__Records provided__:
+ + + +

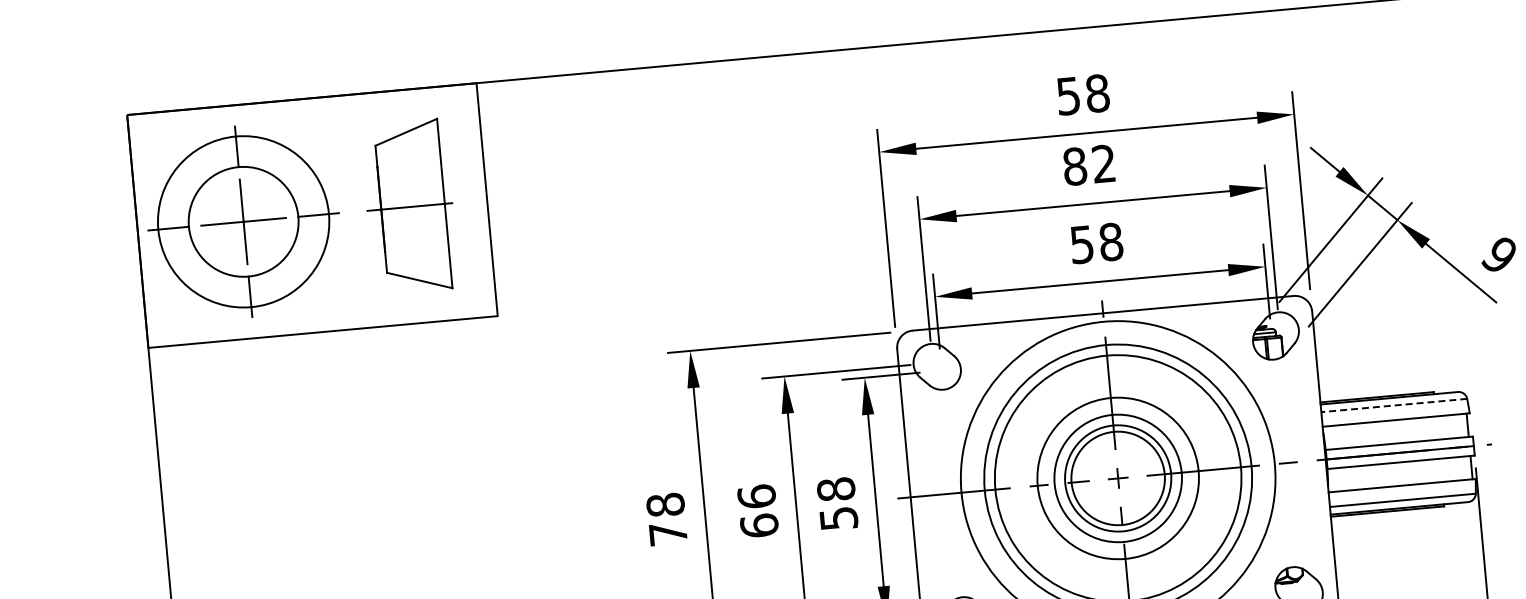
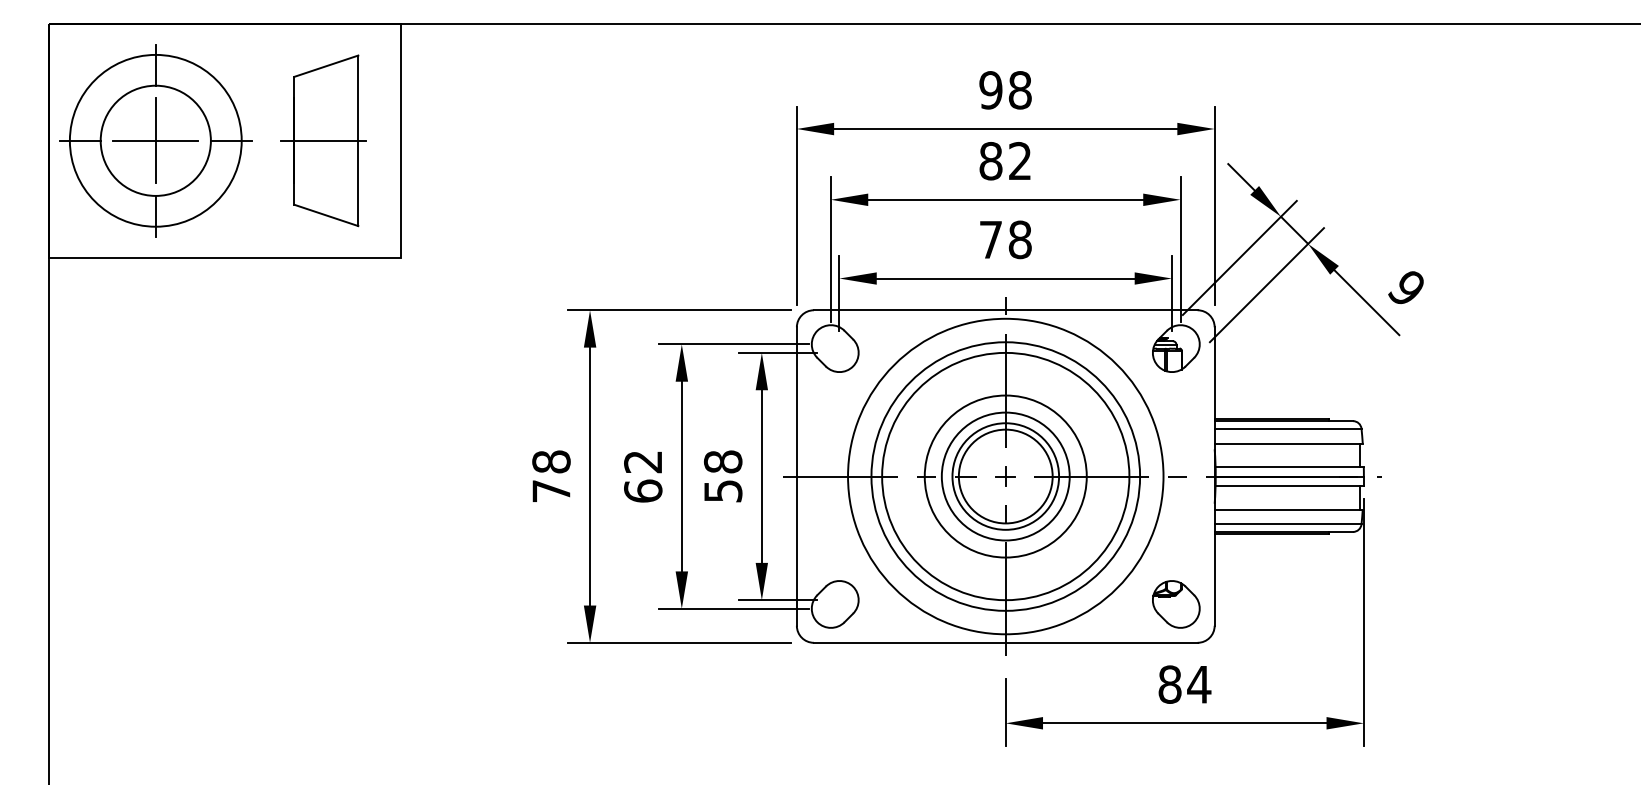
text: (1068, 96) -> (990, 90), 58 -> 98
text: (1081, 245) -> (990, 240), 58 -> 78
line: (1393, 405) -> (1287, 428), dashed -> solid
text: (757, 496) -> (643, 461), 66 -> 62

+ + + +

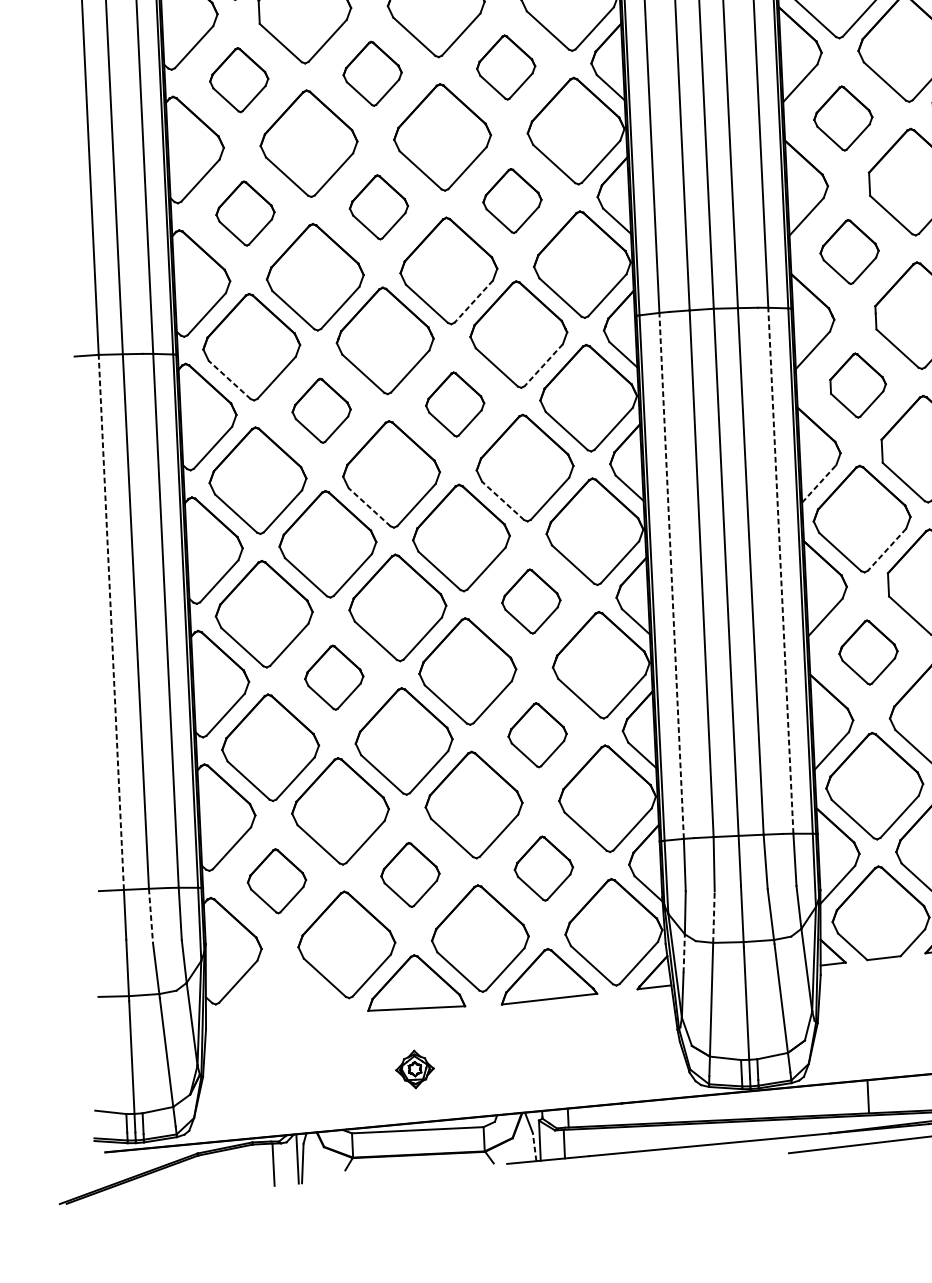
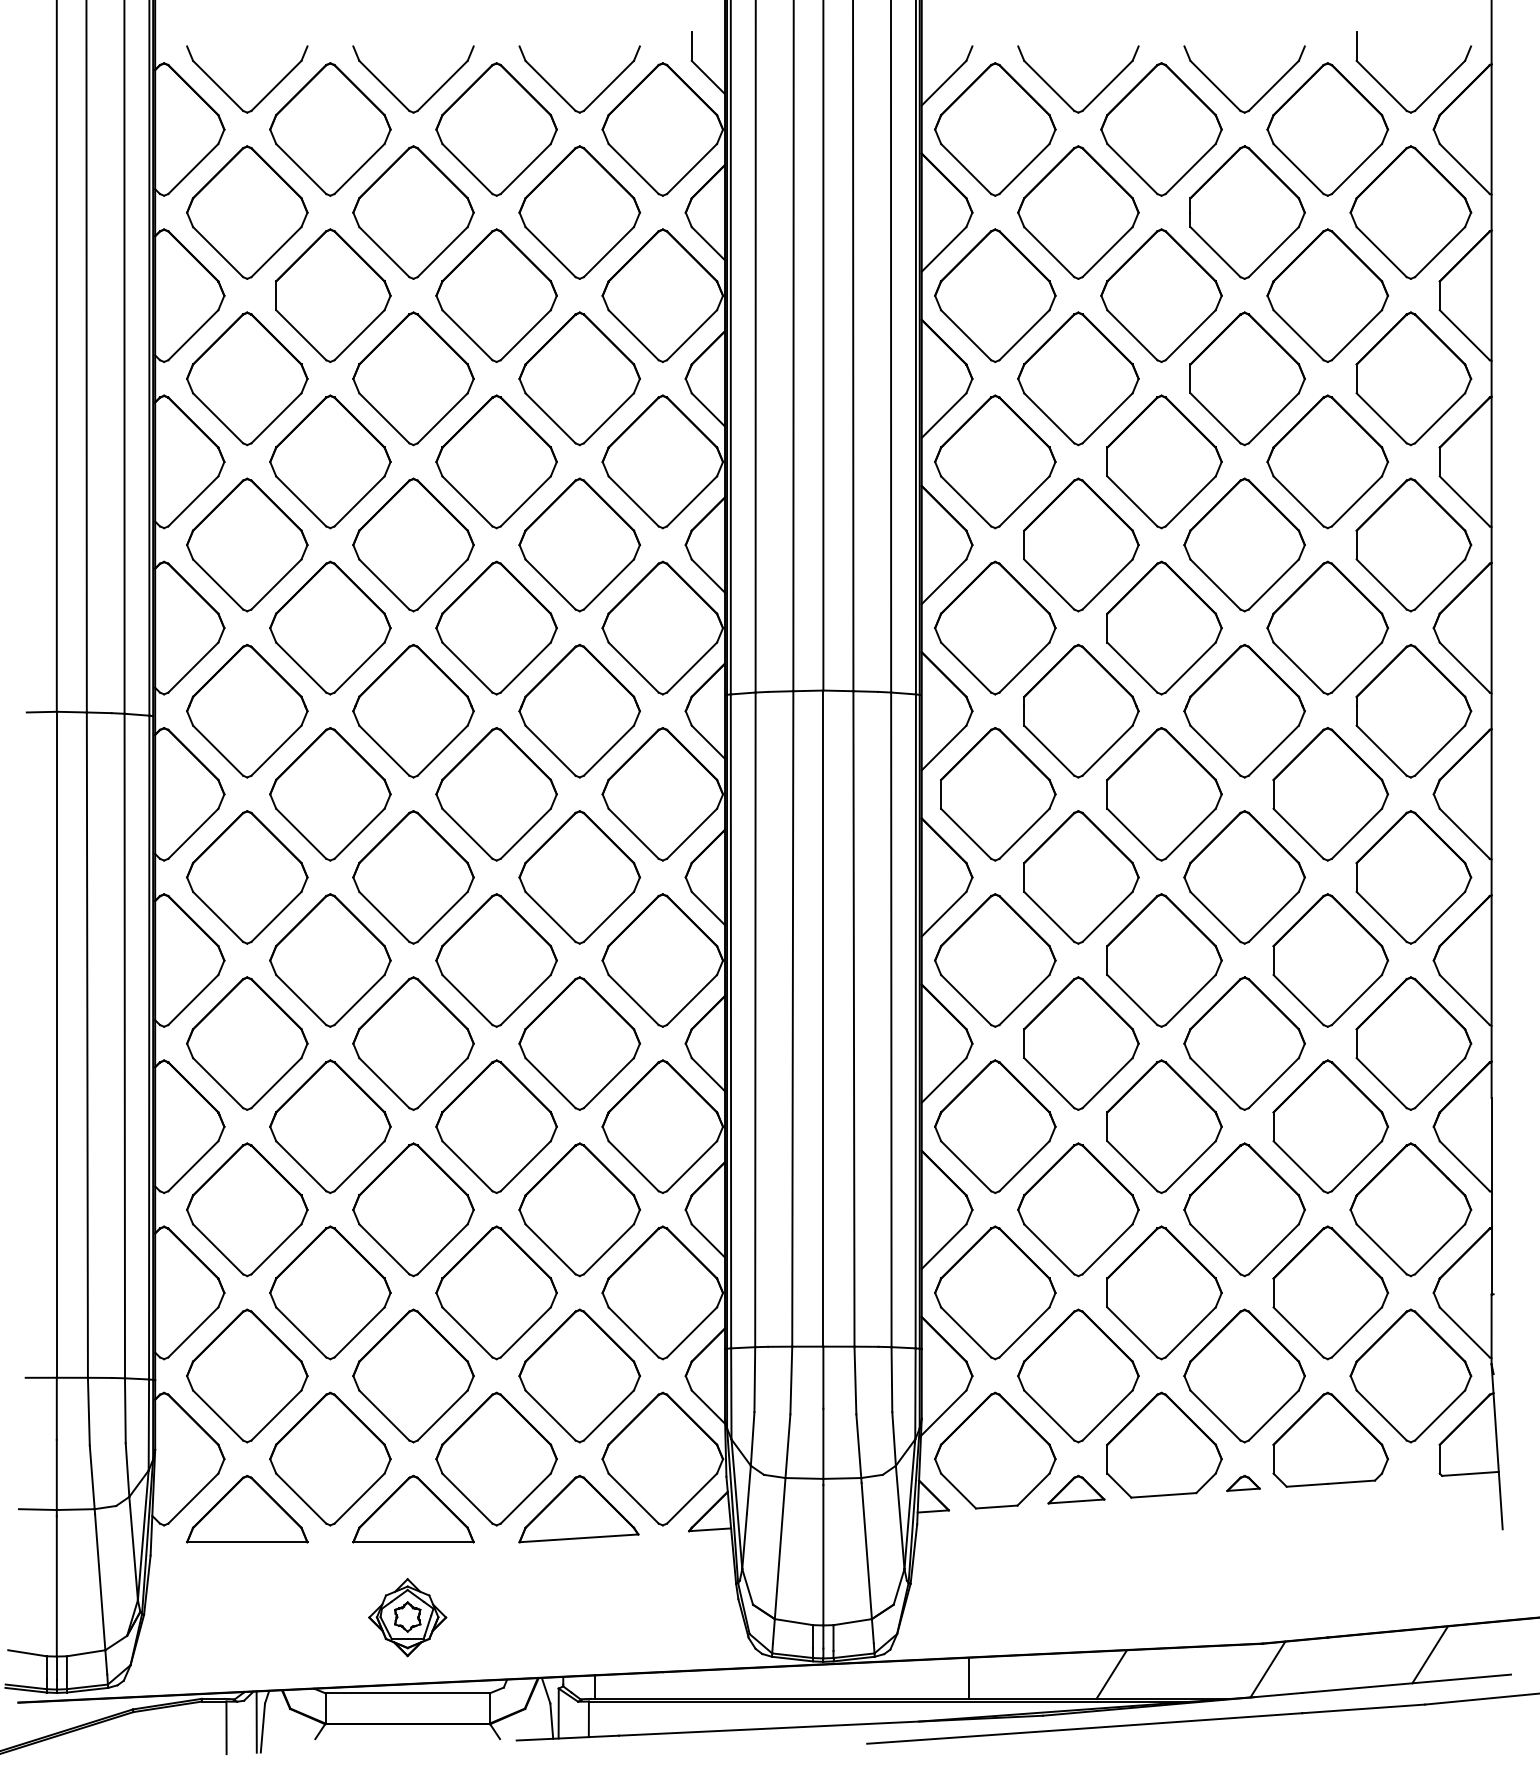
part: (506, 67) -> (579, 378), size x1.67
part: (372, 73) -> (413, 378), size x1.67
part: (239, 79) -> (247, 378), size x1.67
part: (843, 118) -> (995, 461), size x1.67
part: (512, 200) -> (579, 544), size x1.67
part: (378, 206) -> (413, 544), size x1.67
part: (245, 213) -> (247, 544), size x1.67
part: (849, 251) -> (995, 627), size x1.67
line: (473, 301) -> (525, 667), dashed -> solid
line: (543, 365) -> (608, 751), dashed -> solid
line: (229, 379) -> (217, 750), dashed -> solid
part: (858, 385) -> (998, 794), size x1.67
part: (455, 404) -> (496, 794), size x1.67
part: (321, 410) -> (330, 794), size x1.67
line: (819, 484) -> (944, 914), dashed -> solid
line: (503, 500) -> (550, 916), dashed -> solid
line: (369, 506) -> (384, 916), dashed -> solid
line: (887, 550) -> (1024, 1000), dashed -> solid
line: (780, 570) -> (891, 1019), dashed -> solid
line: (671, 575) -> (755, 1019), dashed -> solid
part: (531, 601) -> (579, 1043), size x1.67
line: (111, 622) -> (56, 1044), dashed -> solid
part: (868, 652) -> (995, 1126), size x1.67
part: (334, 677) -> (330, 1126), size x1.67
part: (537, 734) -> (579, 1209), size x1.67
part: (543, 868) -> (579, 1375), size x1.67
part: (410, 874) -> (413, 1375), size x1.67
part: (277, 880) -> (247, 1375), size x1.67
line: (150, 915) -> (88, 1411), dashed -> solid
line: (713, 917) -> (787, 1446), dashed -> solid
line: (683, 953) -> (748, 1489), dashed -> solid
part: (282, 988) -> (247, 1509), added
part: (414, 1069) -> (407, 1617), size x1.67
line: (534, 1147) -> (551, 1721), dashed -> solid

+ + + +

__What to work on__: Reproduce, word for word and in full, only the lines above that start at the line with "text: (1068, 96) -> (990, 90), 58 -> 98" and run through the line with "text: (757, 496) -> (643, 461), 66 -> 62", both ends included.

__Answer box__:
text: (1068, 96) -> (990, 90), 58 -> 98
text: (1081, 245) -> (990, 240), 58 -> 78
line: (1393, 405) -> (1287, 428), dashed -> solid
text: (757, 496) -> (643, 461), 66 -> 62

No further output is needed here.